Given the richness of the data set, it is common for the BitTorrent analyst to design new queries, which could (and in our experience do) traverse the entire data set to produce their output. At the same time, queries need to be translated to executable code as fast and simply as possible. The BTWorld workflow is designed as a set of interdependent queries written in Pig Latin, an SQLlike programming language designed to be automatically translated to MapReduce jobs. The queries are presented in the figure [Figure 2], together with their data dependencies created to maximize data reuse. Table II summarizes their function.

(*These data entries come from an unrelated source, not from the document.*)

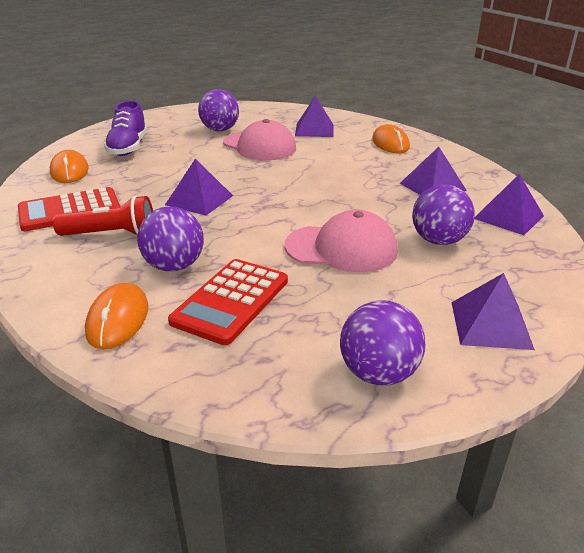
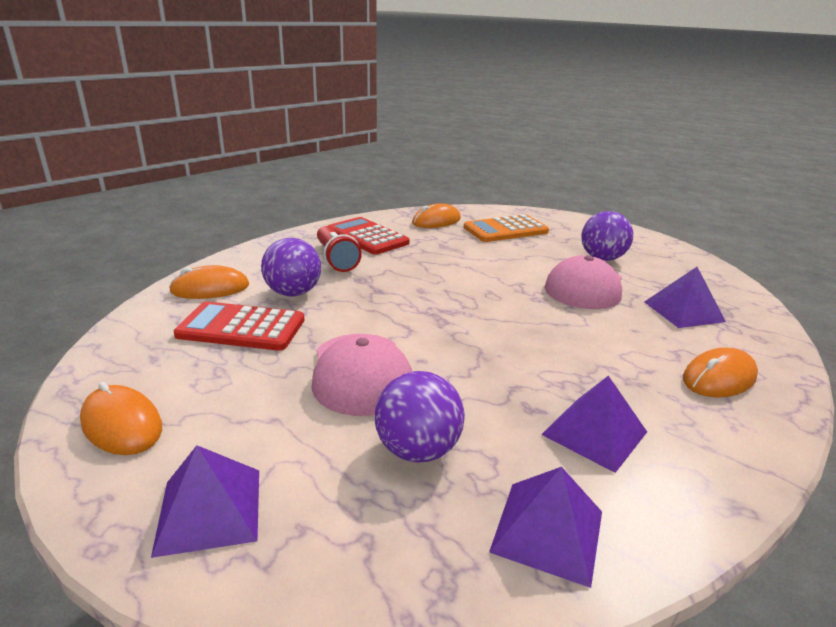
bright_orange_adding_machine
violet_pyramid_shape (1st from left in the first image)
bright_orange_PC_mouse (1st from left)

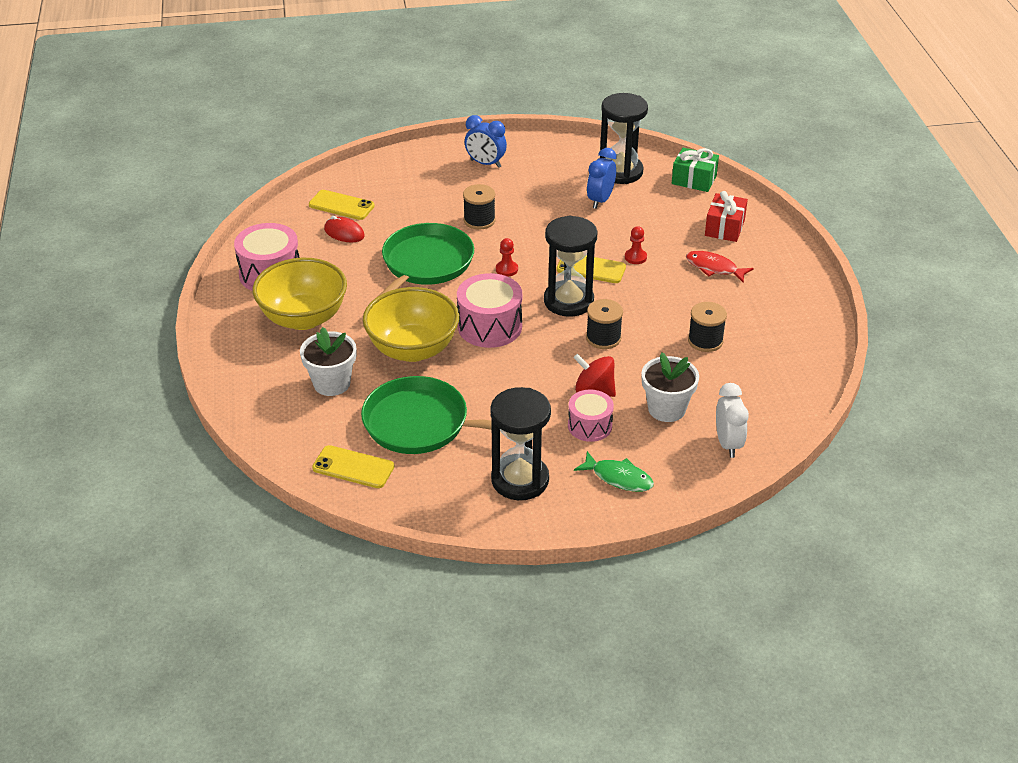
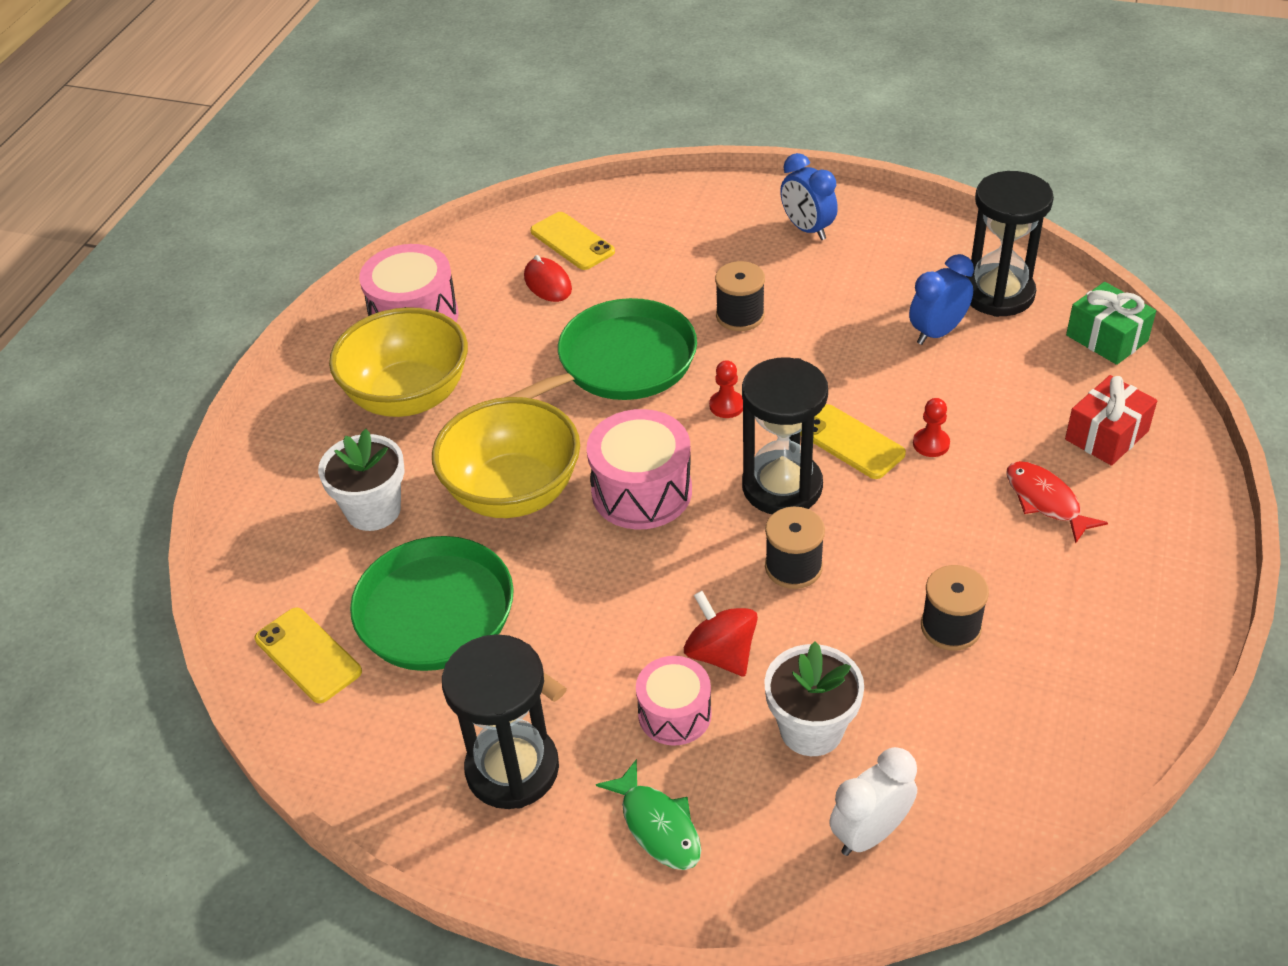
white_alarm_clock

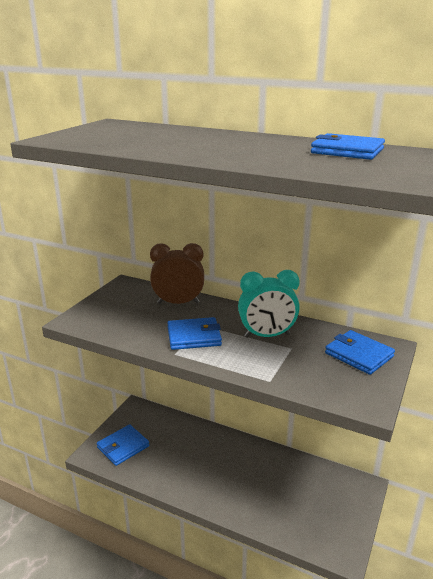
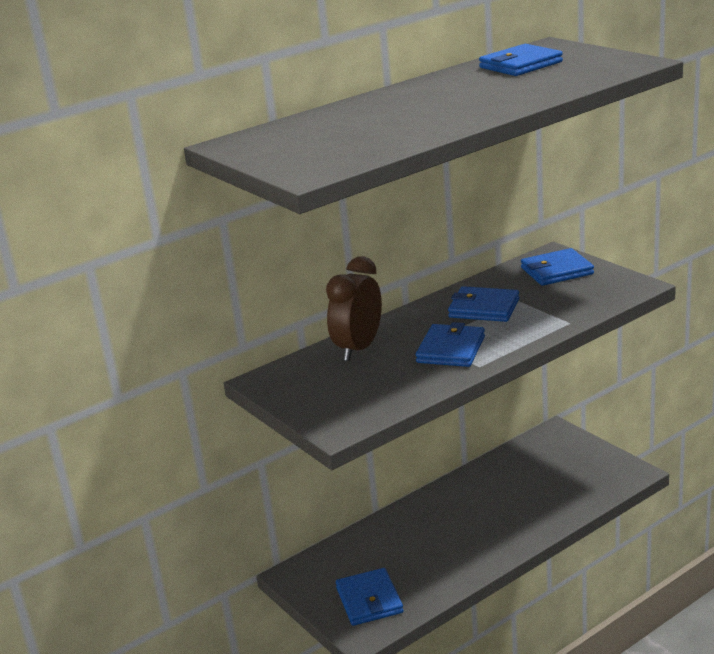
cobalt_billfold (3rd from left)

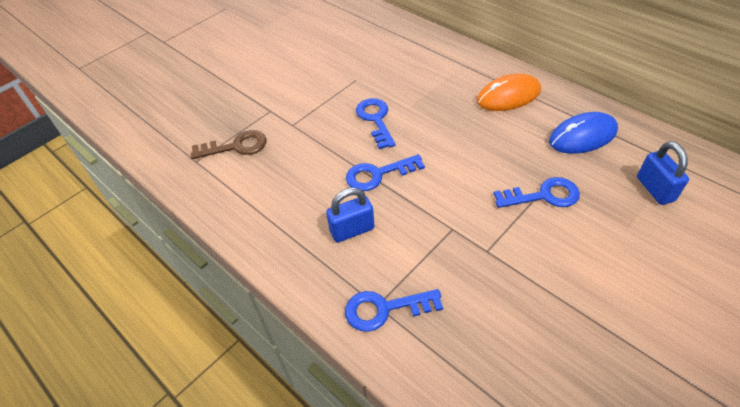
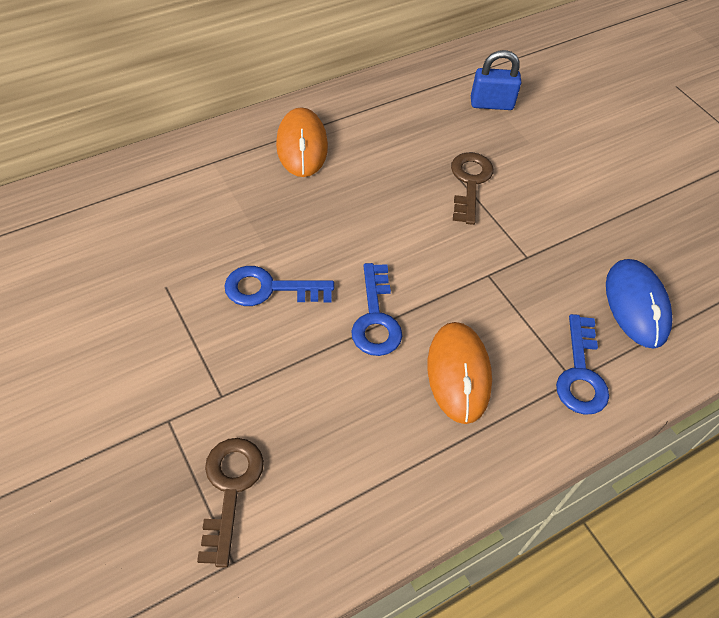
bright_orange_PC_mouse (2nd from left)
dark_brown_key (2nd from left)
cobalt_PC_mouse

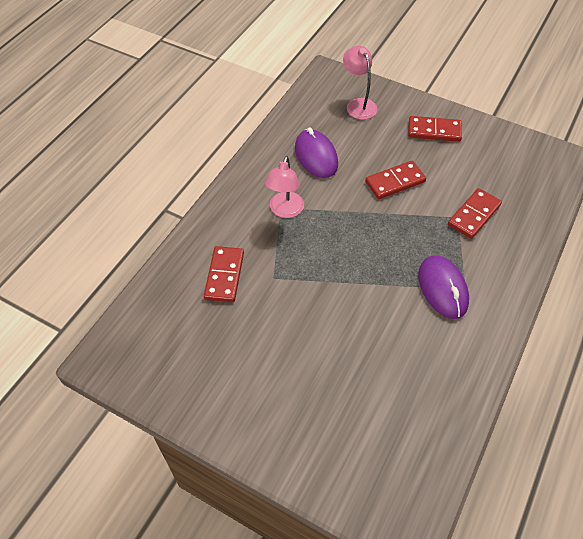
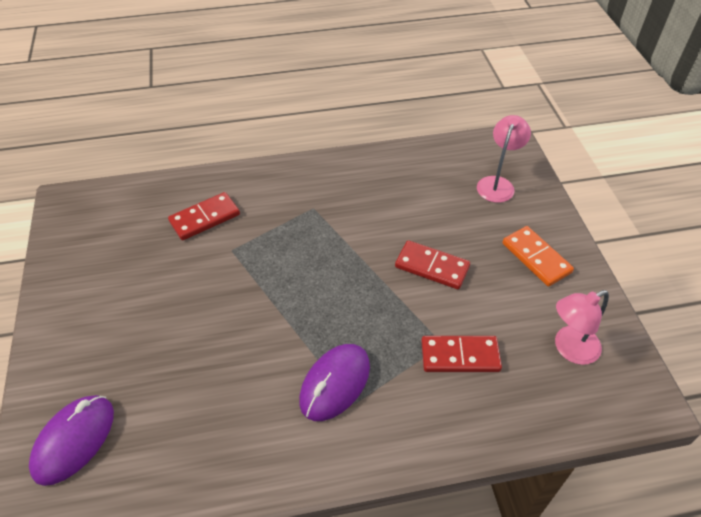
rosy_reading_lamp (2nd from left)
violet_PC_mouse (1st from left)
bright_orange_domino

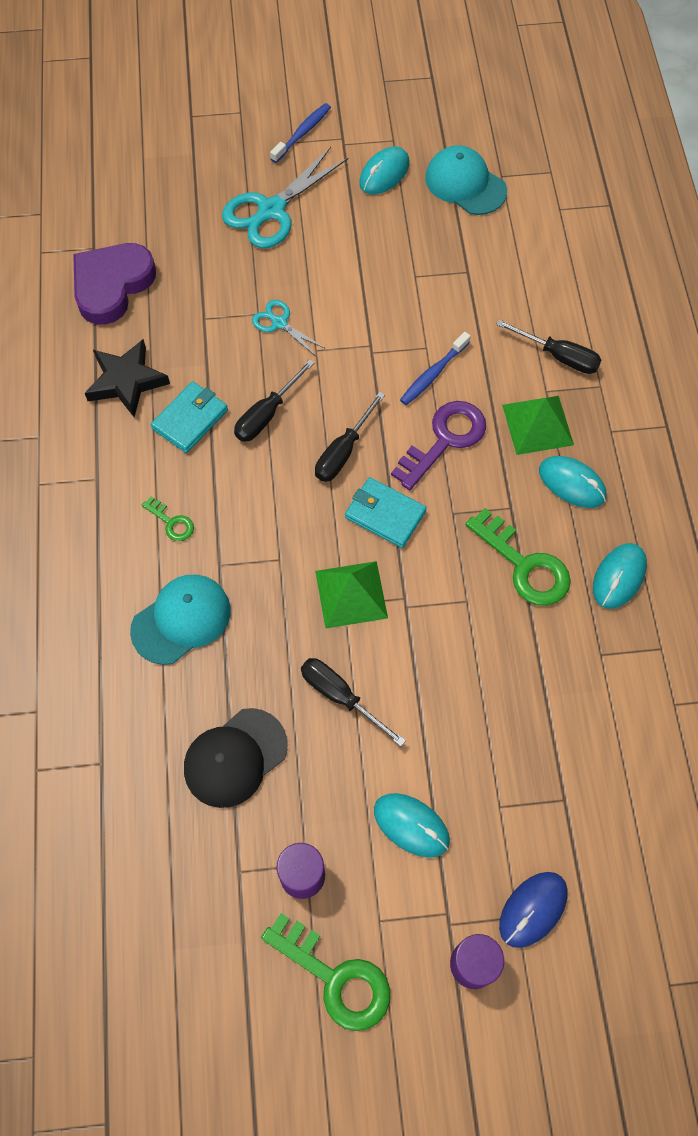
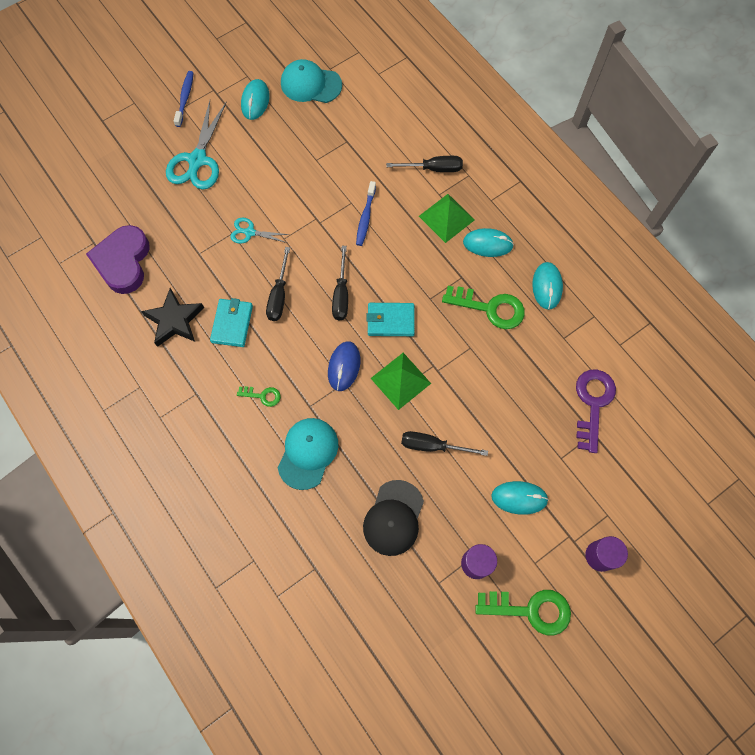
violet_key
cobalt_PC_mouse

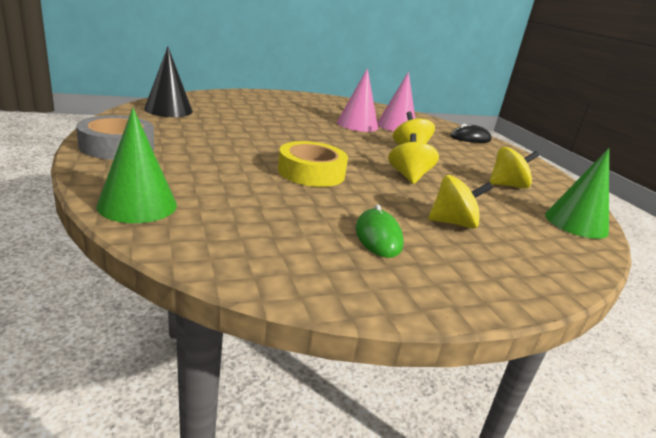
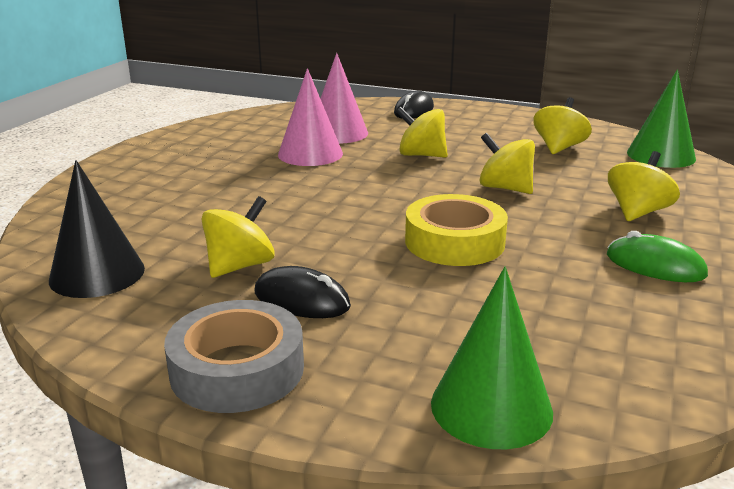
yellow_whirligig (1st from left)
black_PC_mouse (1st from left)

As examples of a query, the query Tracker over Time (ToT) reports the number of swarms served, the total peer population, and the ratios per swarm of the numbers of seeders and leechers, and the query ActiveSwarms (AS) reports, based on the output of ToT, the total number of active swarms in the system.
We have executed the BTWorld workflow first on a 100 GB dataset and later on a 1.5 TB dataset on a 24-node Hadoop cluster deployed on our DAS-4 system with the configuration given in Table III. Some queries scan the complete dataset and their runtimes are therefore proportional to the dataset size. Some others are small post-processing queries that summarize the output data of other queries and have runtimes that are almost independent of the dataset size. For instance, the query Trackers over Time (ToT) reports the number of swarms and their composition in numbers of leechers and seeders for each tracker over time, and does scan the complete dataset. In contrast, the query Active Swarms (AS) takes the output of ToT and simply reports the total number of swarms that are active in BitTorrent over time. The query response times in Figure 3 reflect this (in)dependency to the dataset size.
Some properties of the execution of the BTWorld workflow are shown in Table IV. As it turns out, the workflow scales sublinearly as the total runtime only increases by a factor of about 7 for a dataset that is 15 times as large.
Our method for creating our BTWorld workflow easily carries over to systems in other application areas. Examples of such systems are manmade systems such as traffic systems, security systems, the financial system, and business process systems, and natural systems such the weather, oceans with their currents, and forests that are likely to have fires.